Альдебаран посмотрел на содержимое и невольно улыбнулся.
– Хочешь, чтобы он заживо сгорел от гнева?
Но Поллукс не ответил. Эквилибрум исчез так же внезапно, как и появился.
Странное откровение, которое постигало каждого, кто находился при смерти от метки Обливиона: цвета больше не распознавались. Альдебаран сидел за столом своего кабинета и мутным взором смотрел на гобелен, теперь казавшийся исключительно серым. Какого оттенка красного раньше были эти пернатые ортониксы на гербе Кальцеона? Эквилибрум даже вспомнить не мог, настолько мало обращал на них внимание. Он хмурился и зажмуривал глаза, пытаясь перекатывать мысли одну за другой. Даже холод уже исчез, ничего не осталось.
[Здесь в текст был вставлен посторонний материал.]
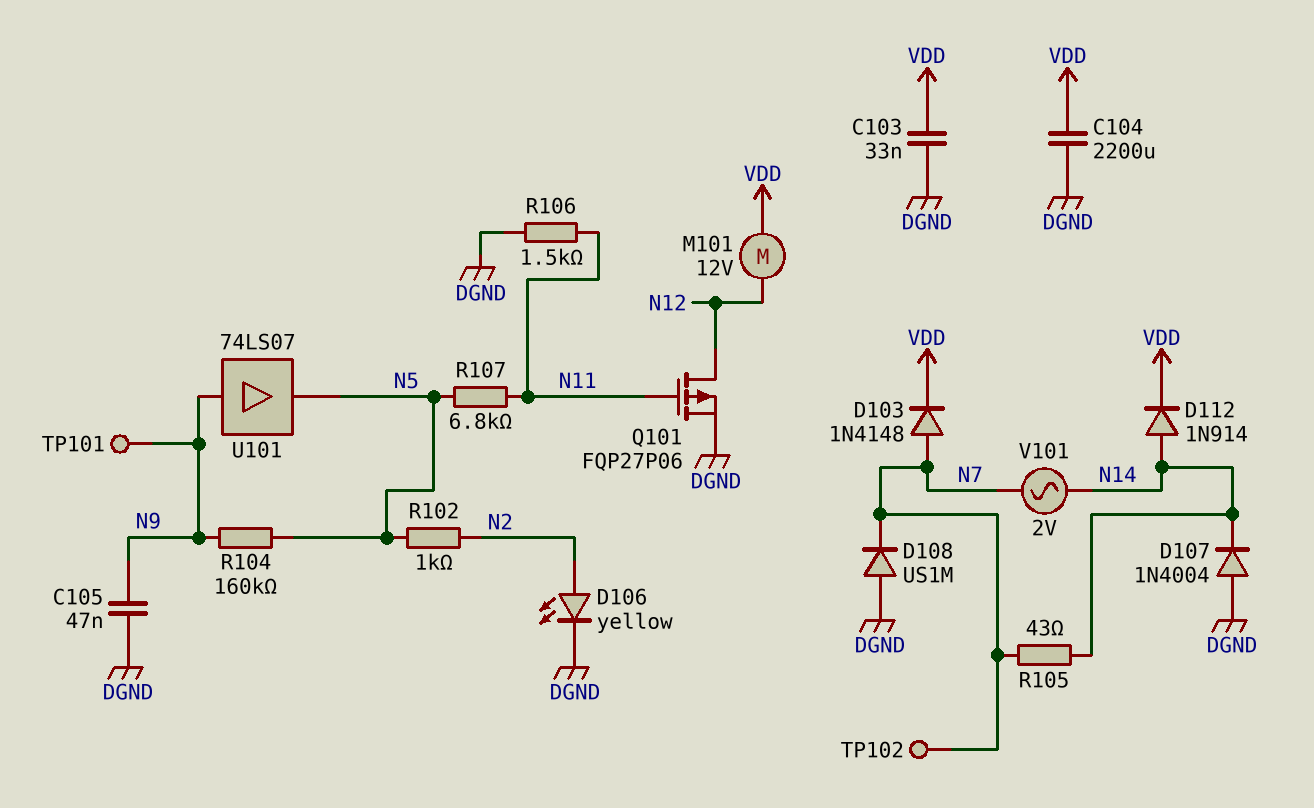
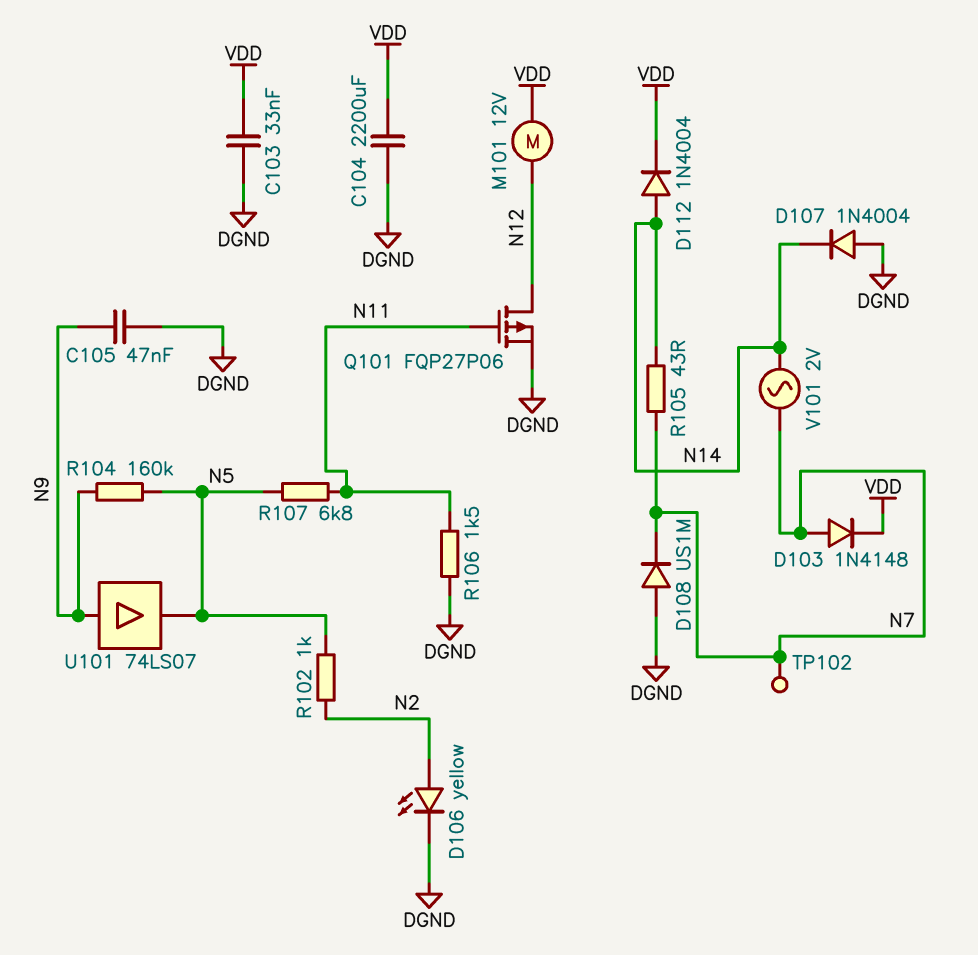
D112: diode 1N914 (A N14, K VDD) -> diode 1N4004 (A N14, K VDD)
TP101: test point (N9) -> none

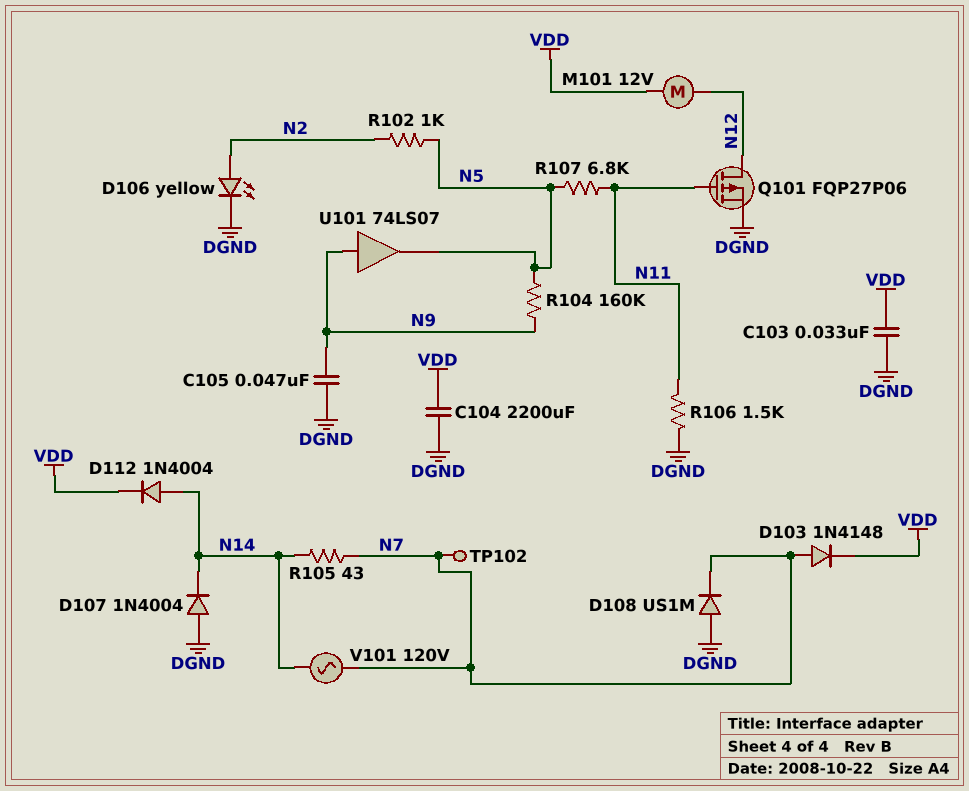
V101: AC 2V (N7, N14) -> AC 120V (N7, N14)

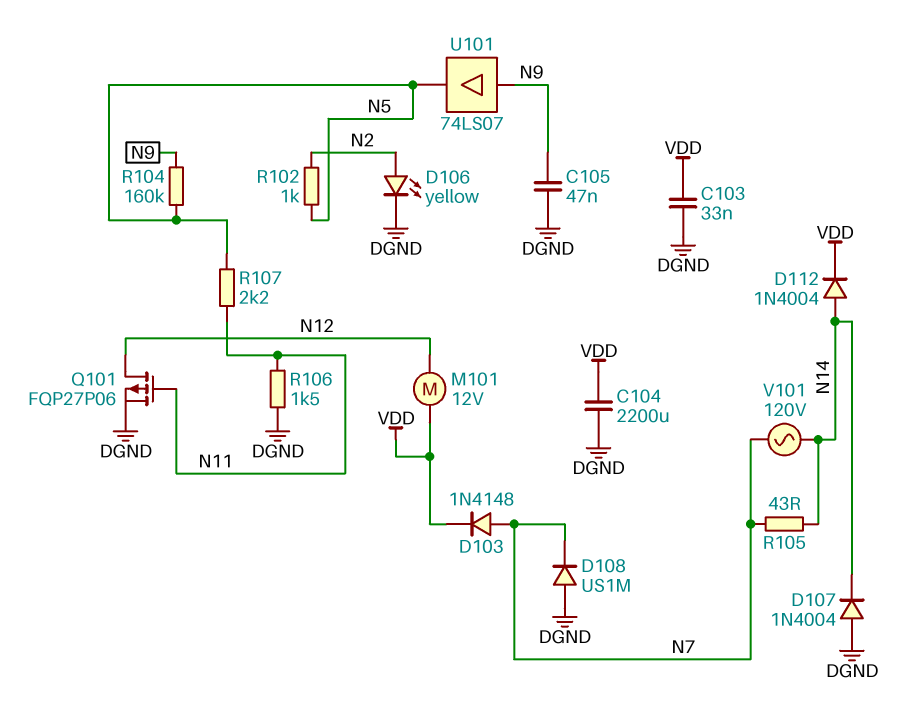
R107: 6.8k (N5, N11) -> 2.2k (N5, N11)
TP102: test point (N7) -> none

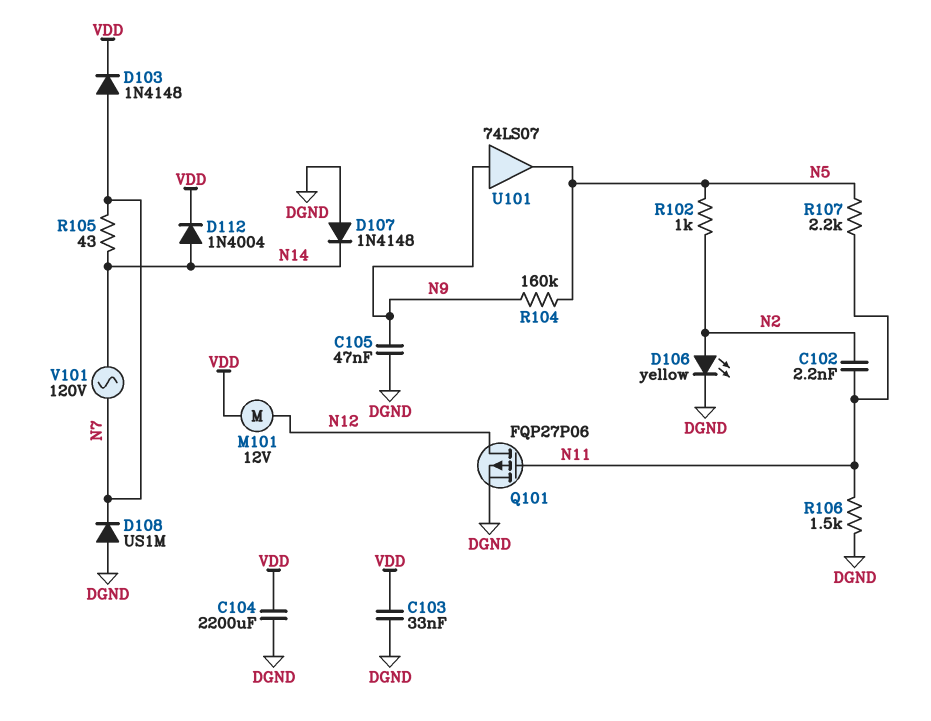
C102: none -> 2.2nF (N2, N11)
D107: diode 1N4004 (A DGND, K N14) -> diode 1N4148 (A DGND, K N14)

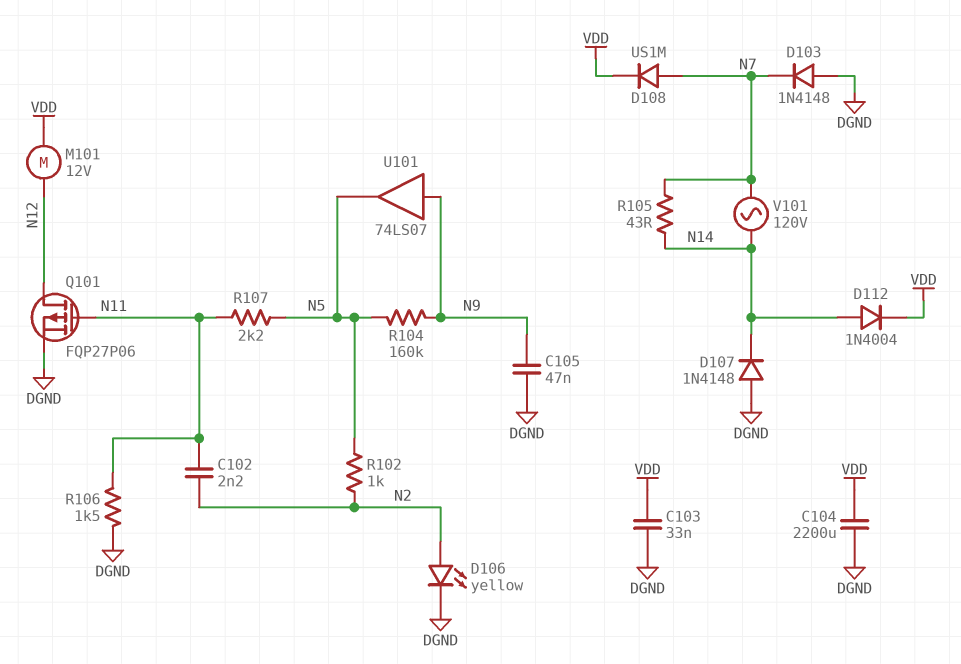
D103: diode 1N4148 (A N7, K VDD) -> diode 1N4148 (A DGND, K N7)
D108: diode US1M (A DGND, K N7) -> diode US1M (A N7, K VDD)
Альдебаран в последний раз отпил карминовой воды, но вкуса не почувствовал. Он думал о том, чтобы отправиться в свое небесное тело и попробовать изгнать Обливион силой, да вот только он поклялся самой душой. Спасения от такого нет. Хотя, возможно, дослушать Зербрага все же стоило. Даже не ради спасения. Альдебаран был готов соскользнуть и навсегда раствориться в бессознательности, лишь бы больше никогда не помогать этому деспоту. Но теперь его терзал легкий интерес: что же могло спасти от подобной клятвы? Или Зербраг врал?
Забили векторные часы, на Фадмирионе уже шел второй зом, а значит, скоро будет рассвет. Но открывать окно Альдебаран не хотел. Он сидел в темноте, рассматривая светящиеся вены на своих руках. Ему было мерзко от мысли, что неестественная гадость распространилась по его телу. В каком-то смысле он это даже заслужил. Из-за Поллукса, из-за своей недальновидности. Из-за Оксы. Из-за полного отрицания, что его судьба принадлежит лишь ему одному.